В. Ф. Романов, никогда не замыкавшийся в узкой специализации, всегда мыслил широкими государственными категориями, а потому мечтал о том, чтобы во главе колонизации Дальнего Востока находился бы особый высший орган, и даже разрабатывал соответствующий проект. Этот орган, своего рода – Министерство колоний, должен был, по мысли Романова, объединять руководство всеми отраслями колонизационного дела в регионе, опираясь на данные всестороннего исследования колонизационного потенциала Дальнего Востока, для чего следовало послать туда особую экспедицию. Пока Романов находился в дальневосточной командировке, его мечта сбылась – 27 октября 1909 г. Николай II учредил под председательством П. А. Столыпина Комитет по заселению Дальнего Востока и под руководством томского губернатора Н. Л. Гондатти – Амурскую экспедицию. В связи с этим Романов был отозван из дальневосточной командировки и 15 января 1910 г. возвратился в Петербург. Более того, 22 февраля того же года его назначили чиновником особых поручений 5-го кл. при ГУЗиЗ, а 9 марта, по соглашению главноуправляющего землеустройством и земледелием А. В. Кривошеина с П. А. Столыпиным, Романову поручили исполнять обязанности уполномоченного ГУЗиЗ и управляющего делами (начальника Канцелярии) Амурской экспедиции, командированной «по Высочайшему повелению». Таким образом, Романов стал правой рукой Гондатти в этом важном деле.

Амурская экспедиция, насчитывавшая более ста человек, состояла из уполномоченных заинтересованных ведомств и ученых специалистов по агрономическим, геологическим, гидротехническим, дорожным, лесным, почвенно-ботаническим и статистическим исследованиям. Современные историки Амурской экспедиции пишут о «надлежащей организации работы специалистов различных отраслей знаний» и «высокой квалификации этих специалистов»[18]. Первоначально цель Амурской экспедиции состояла в изучении колонизационного потенциала только района Амурской железной дороги и в подготовке предложений по наилучшей постановке колонизационного дела именно в данном районе, однако в ходе экспедиции ее цель была скорректирована в смысле расширения и позднее подразумевала составление плана колонизации всего русского Дальнего Востока.
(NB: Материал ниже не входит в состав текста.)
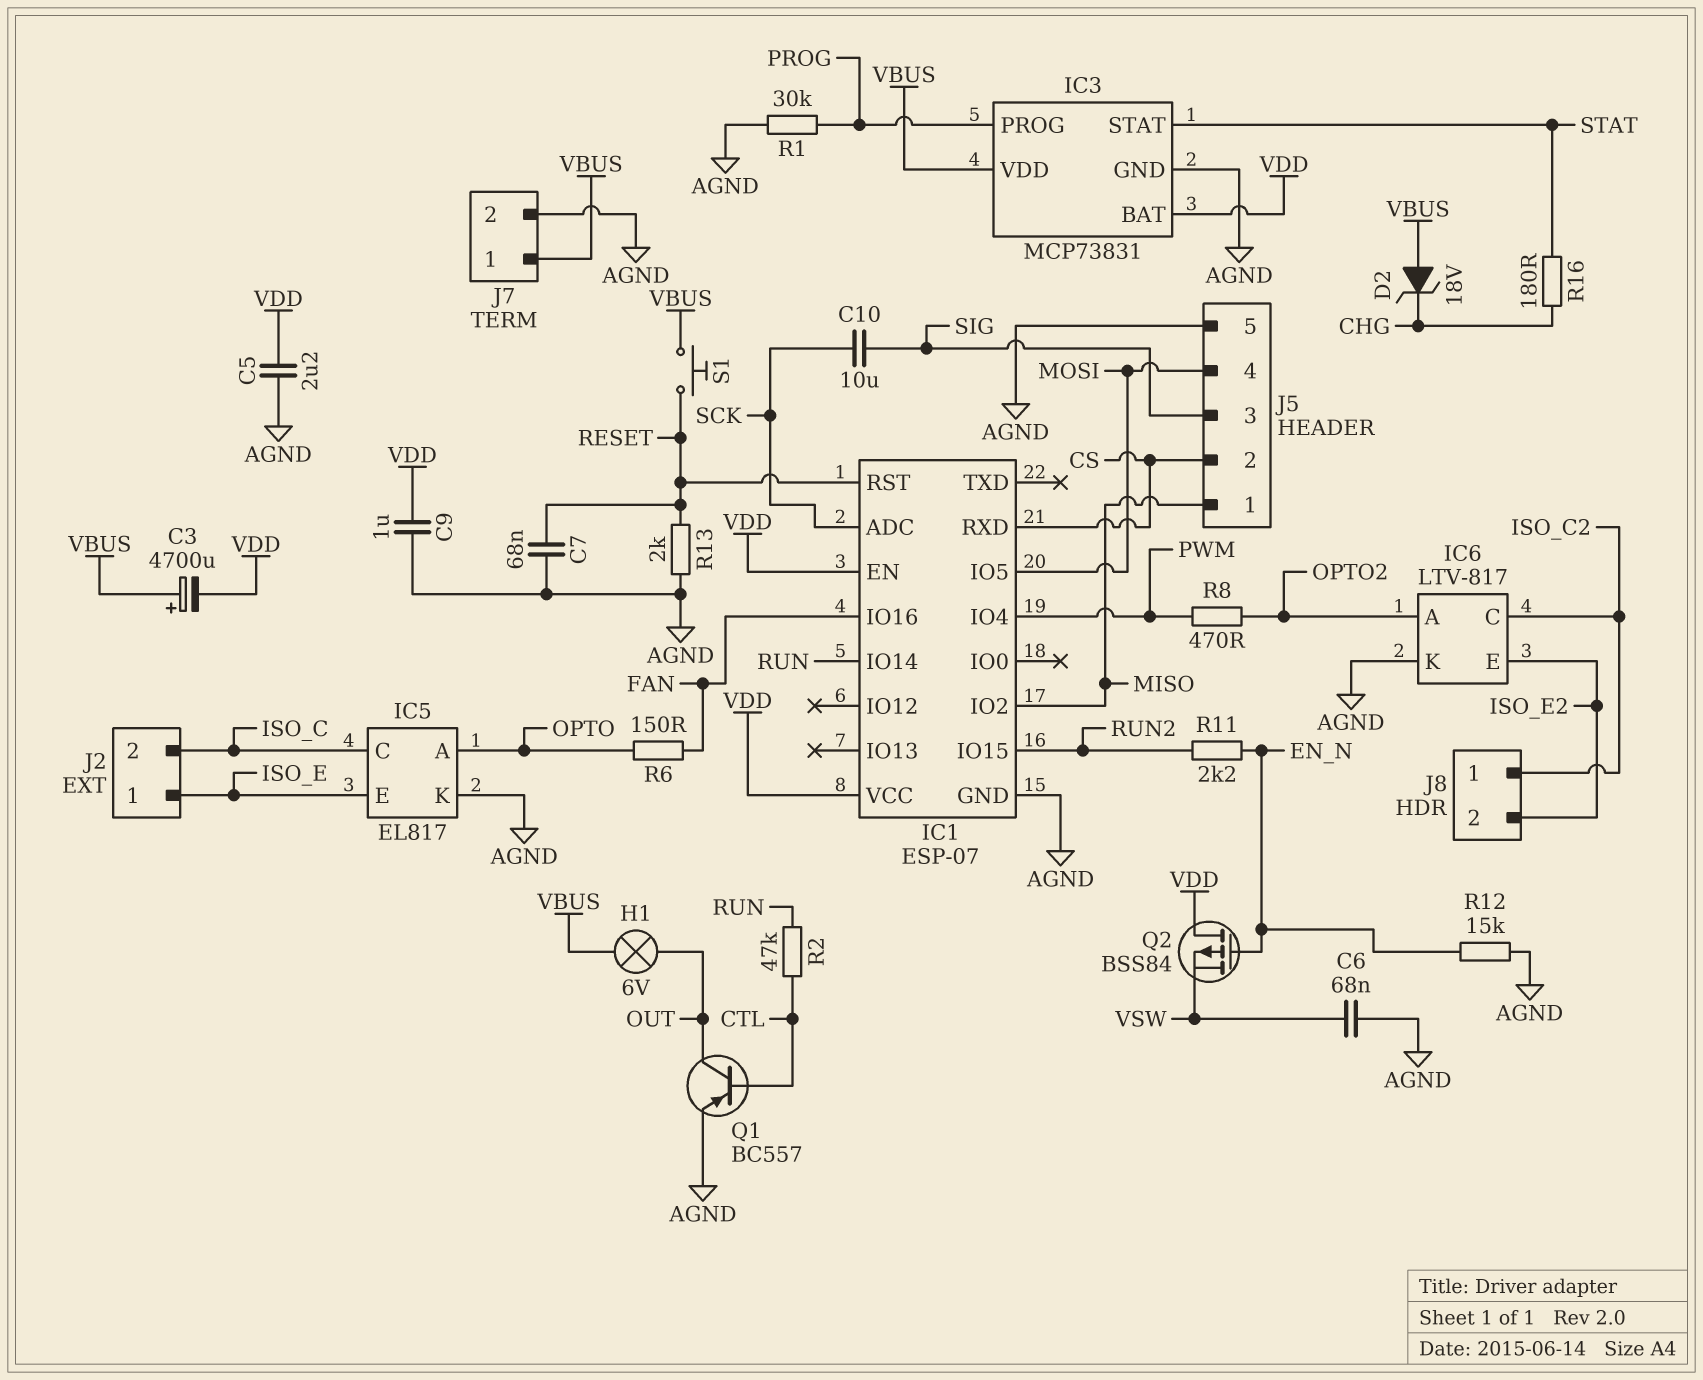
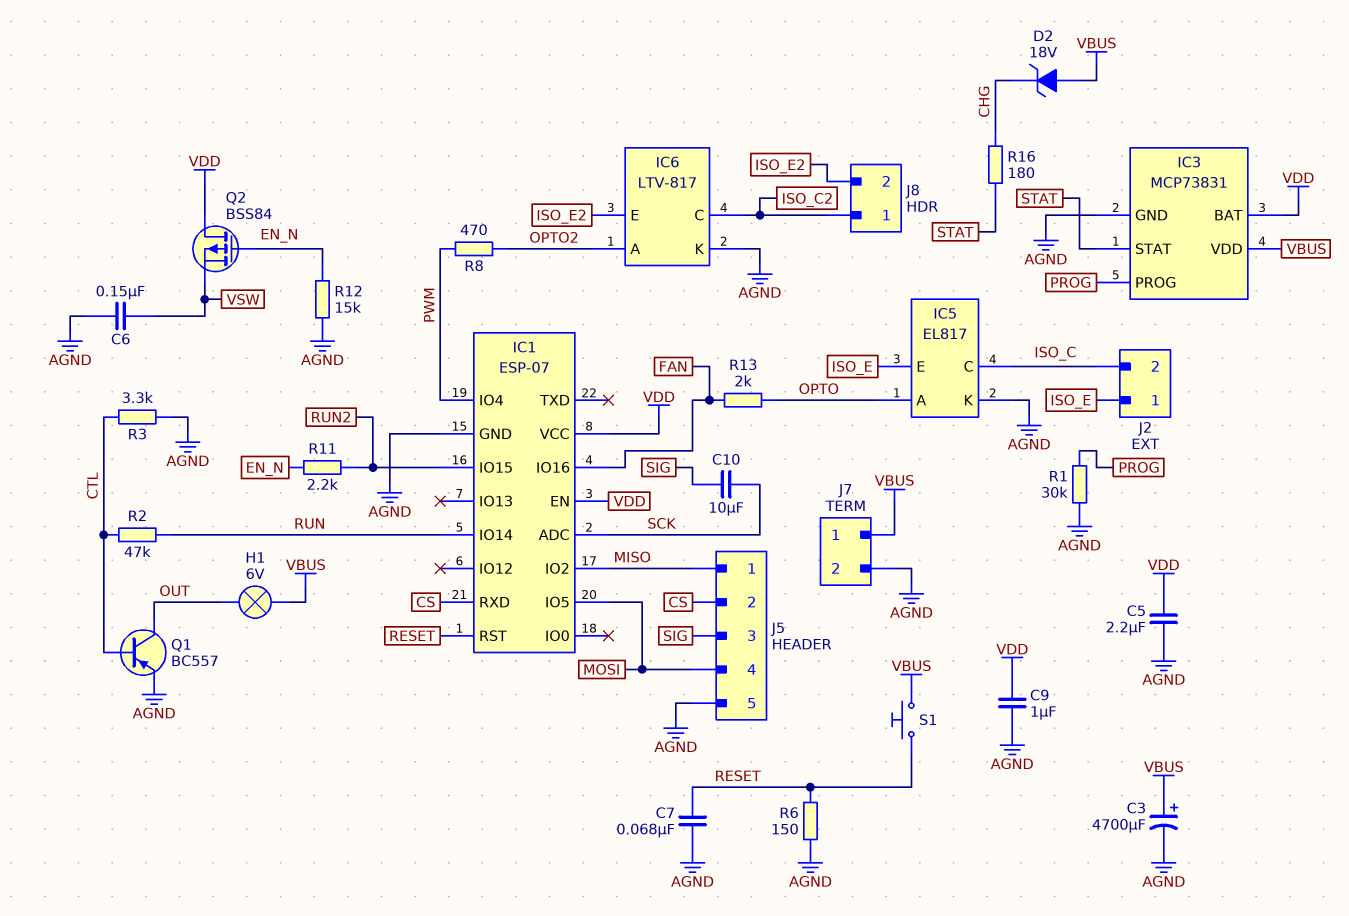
C3: 4700uF (plus VBUS, minus VDD) -> 4700uF (plus VBUS, minus AGND)
C6: 68nF (AGND, VSW) -> 150nF (AGND, VSW)
R3: none -> 3.3k (AGND, CTL)
R6: 150 (FAN, OPTO) -> 150 (AGND, RESET)
R13: 2k (AGND, RESET) -> 2k (FAN, OPTO)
Амурская экспедиция работала в течение 1910–1912 гг., однако Романов время от времени возвращался в Петербург с очередными итогами деятельности экспедиции. В связи с его возвращением в столицу 7 февраля 1911 г. чиновник МВД С. Н. Палеолог вспоминал: «В Петербург вернулась с В. Ф. Романовым Амурская экспедиция, посланная Столыпиным для исследования всех сторон жизни Дальнего Востока»[19]. Заслуги Романова его начальство оценило по достоинству: 28 марта 1911 г. его произвели за выслугу в статские советники (чин 5-го кл.) со старшинством с 31 января. Для Амурской экспедиции Романов оказался незаменимым человеком, и в феврале 1911 г. Н. Л. Гондатти, теперь уже – приамурский генерал-губернатор, телеграфировал А. В. Кривошеину: «Очень прошу оставить управляющим делами экспедиции Романова, который был очень полезен»[20]. П. А. Столыпин, как председатель Комитета по заселению Дальнего Востока, согласился с Гондатти и 27 марта предложил А. В. Кривошеину продлить полномочия его подчиненного[21]. В результате 26 апреля 1911 г. Романову было поручено продолжать исполнение обязанностей начальника Канцелярии Амурской экспедиции вследствие ее продления с 1 марта. Между тем заслуженные награды сыпались на Романова почти как из рога изобилия: 30 июля 1911 г. за Амурскую экспедицию он удостоился «Высочайшего благоволения», 25 марта 1912 г. – награжден орденом Св. Анны 2-й ст. Покровительство со стороны начальства не превратило Романова в оппортуниста, свидетельством чего является его, написанное 17 октября 1911 г. в критическом духе, письмо-доклад начальнику Переселенческого управления Г. В. Глинке[22]. В составе Амурской экспедиции Романов возвратился в Петербург 1 мая 1912 г.